Hélène, formatrice au Certificat en design de bâtiment écologique de Solution ERA, nous partage sa très riche expérience d’autoconstructrice de sa maison autosuffisante. Comme elle le souligne, lorsqu’on fait le choix de l’autonomie globale pour l’ensemble de son projet d’habitat écologique et de vivre en simplicité, on vise à ce que tous les besoins essentiels à la vie (air, nourriture, eau, chauffage, etc.) ne dépendent pas de l’extérieur.
Hélène Dubé et son mari Alain Neveu ont été les premiers à construire une maison autosuffisante de type « Earthship » au Québec. Leur projet, appelé l’Es-Cargo, est conçu à partir de matériaux récupérés et il est équipé de systèmes sanitaires et énergétiques visant l’autosuffisance et la résilience. Ce type d’habitat implique un idéal écologique et un mode de vie axé sur plus de simplicité volontaire.
Un habitat résilient et autonome (offgrid), indépendant de réseaux énergétiques, doit donc pouvoir compter sur des systèmes alternatifs variés afin d’assurer un maximum de résilience pour subvenir aux besoins de base. Ceci s’inscrit également dans une approche en permaculture.

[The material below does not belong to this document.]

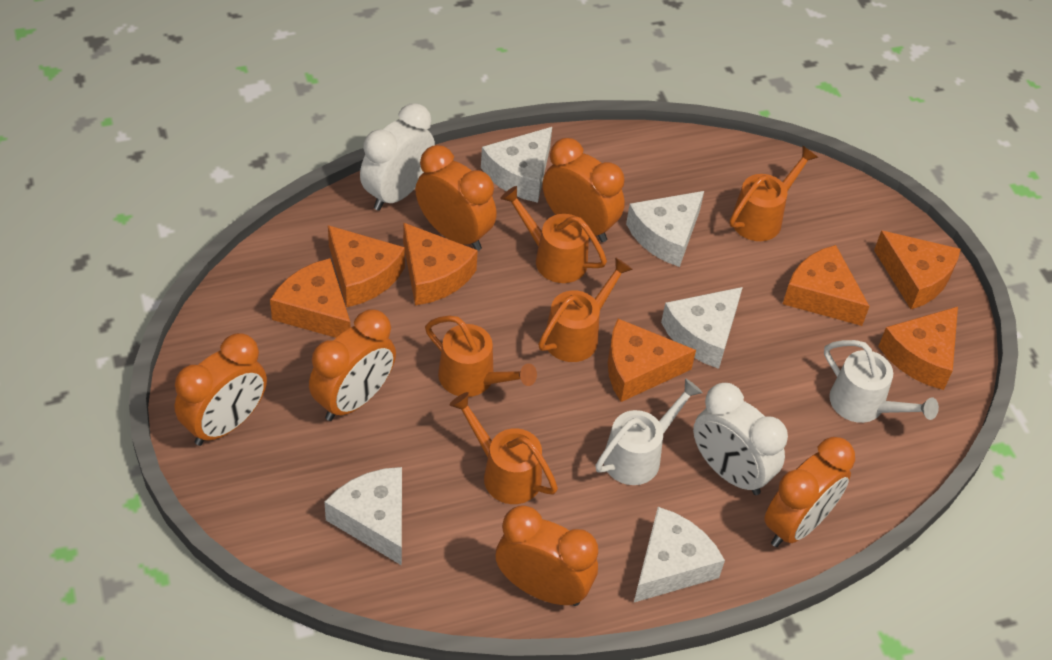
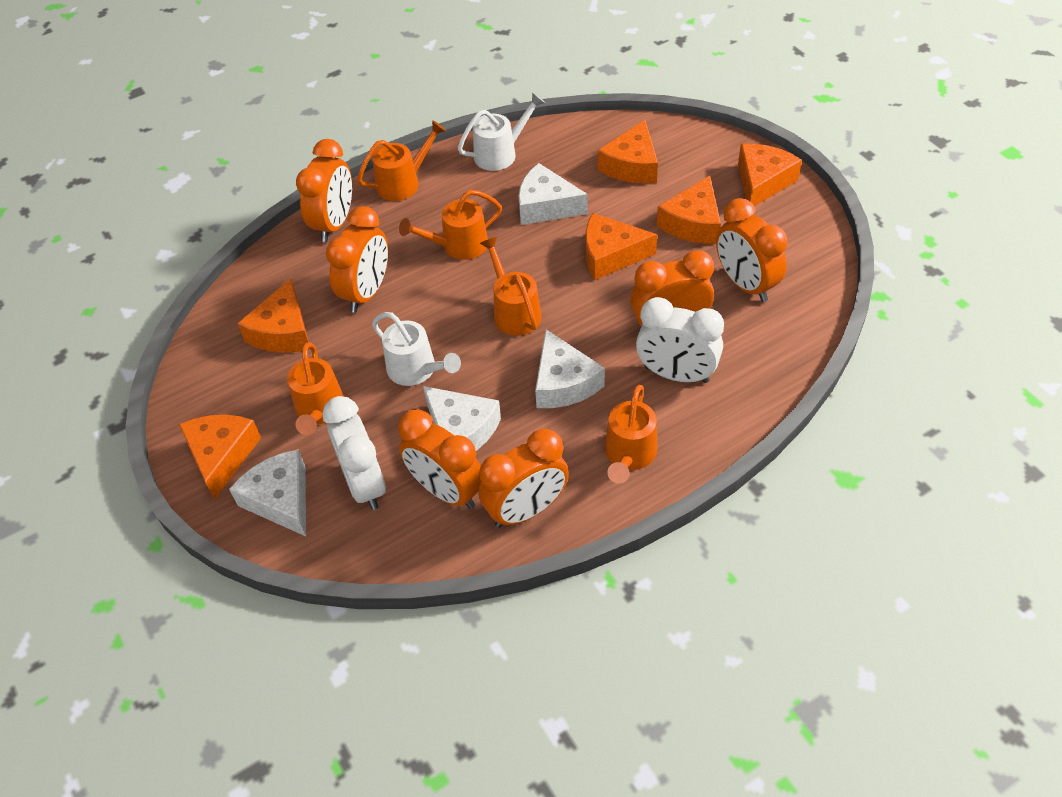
orange cheese: 7 -> 6
white cheese: 5 -> 4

Le système de ventilation d’une maison autosuffisante
L’autonomie énergétique rend difficile l’usage de systèmes mécaniques énergivores, tel le ventilateur récupérateur de chaleur (VRC), aujourd’hui exigé par le code du bâtiment dans toute nouvelle construction. Ayant construit leur « Earthship » avant la mise en vigueur de la loi obligeant l’installation d’un VRC, Hélène et Alain ont pu suivre leur voie dans une approche plus résiliente, en ne dépendant pas de systèmes mécaniques.

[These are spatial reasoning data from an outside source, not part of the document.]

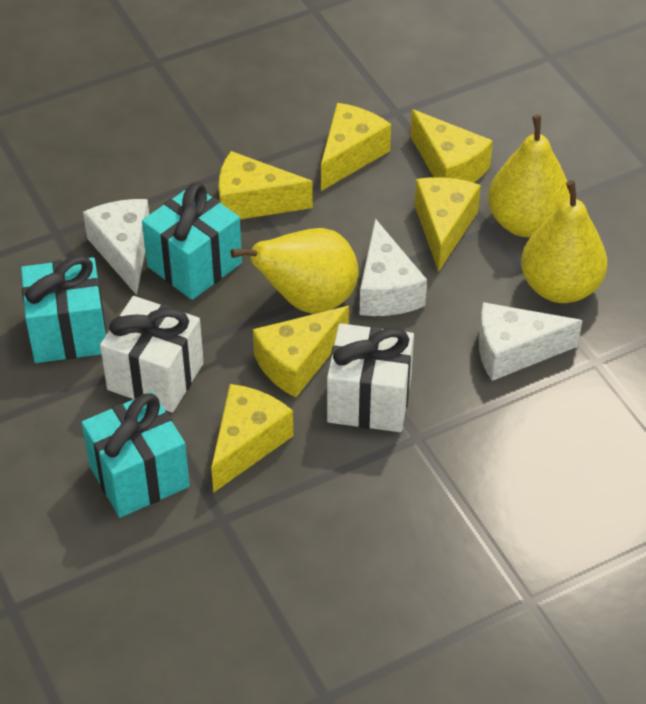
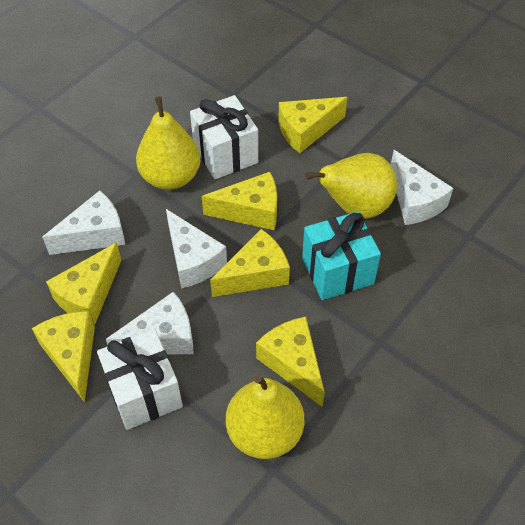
turquoise gift: 3 -> 1
white cheese: 3 -> 4

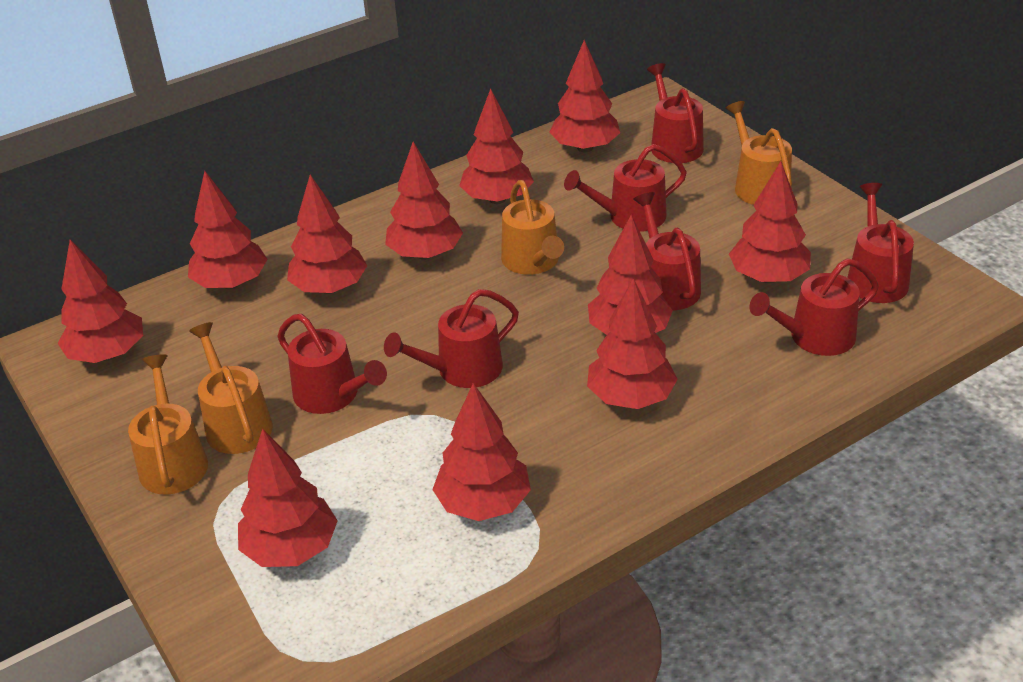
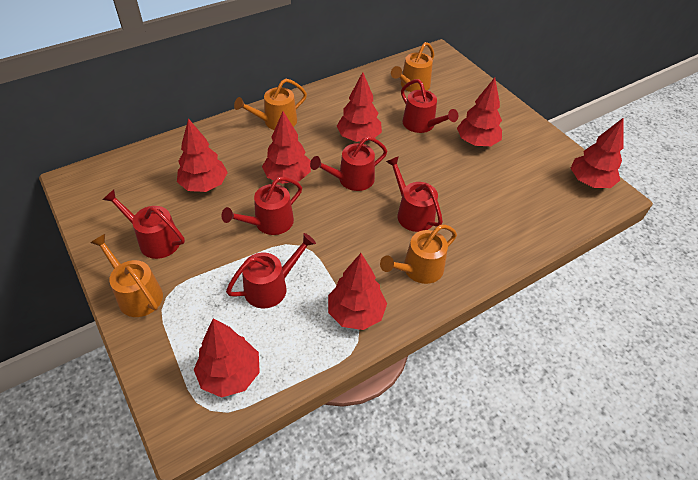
red tree: 11 -> 7
red watering can: 7 -> 6

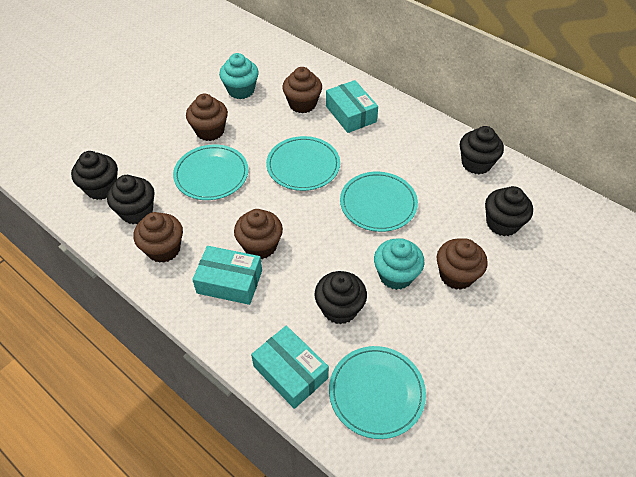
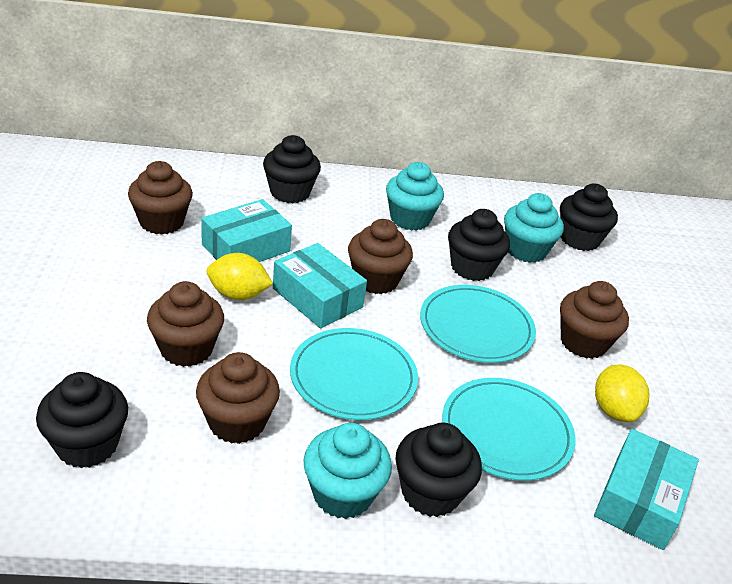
turquoise cupcake: 2 -> 3
turquoise plate: 4 -> 3
yellow lemon: 0 -> 2

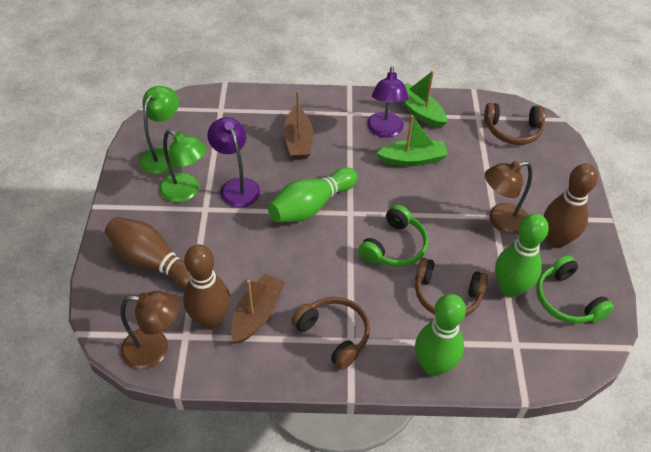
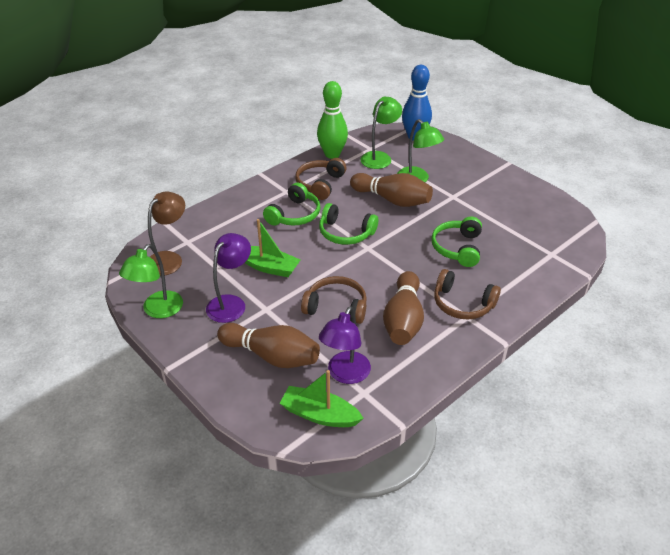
blue bowling pin: 0 -> 1
brown boat: 2 -> 0
brown lamp: 2 -> 1
green bowling pin: 3 -> 1
green headphones: 2 -> 3
green lamp: 2 -> 3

En effet, dans l’Es-Cargo, les plantes et la ventilation naturelle créée par l’ouverture et la fermeture des fenêtres servent à assurer une qualité et un échange d’air viable. Comme le souligne Hélène, ce n’est pas tant la respiration des occupants qui génère une mauvaise qualité de l’air dans nos habitats modernes, mais surtout la présence polluante de produits domestiques et d’ameublement constitués d’une grande quantité de composés organiques volatils (COV).
L’utilisation exclusive de produits domestiques non toxiques, une construction en matériaux naturels et perspirants, la présence de plantes et la circulation d’air naturelle générée par la fenestration contribuent à offrir un air sain aux occupants de l’Es-Cargo.
Le système d’autonomie en eau
A. l’approvisionnement en eau
Cet « Earthship » québécois est alimenté en eau par une source acheminée par gravité. Ainsi, dans l’éventualité où les panneaux solaires ou les batteries du système d’autonomie énergétique de l’habitation ne fonctionnent plus, les occupants continuent à être autonomes en eau. Ceci est possible en raison de ce système d’alimentation naturel et non mécanique, en plus d’offrir une consommation d’eau de source délicieusement pure.
B. Le chauffage de l’eau
L’Es-Cargo est équipé d’un système de chauffe-eau à la demande alimenté au propane. Ce type d’appareil permet de ne pas engendrer une consommation énergétique en continu, comme le fait un chauffe-eau standard (qui assure le maintien en permanence d’un réservoir d’eau chaude). Durant la période estivale, les occupants de l’Es-Cargo sont plutôt ravis de prendre un bain dans la rivière se trouvant sur le terrain!
Certains puristes de la vie en autonomie pourraient affirmer que le chauffage de l’eau au propane exige tout de même une certaine dépendance « au monde extérieur ». Mais en soi, cet appareil rend plus autonome que la dépendance à un réseau énergétique classique (gaz naturel ou électricité).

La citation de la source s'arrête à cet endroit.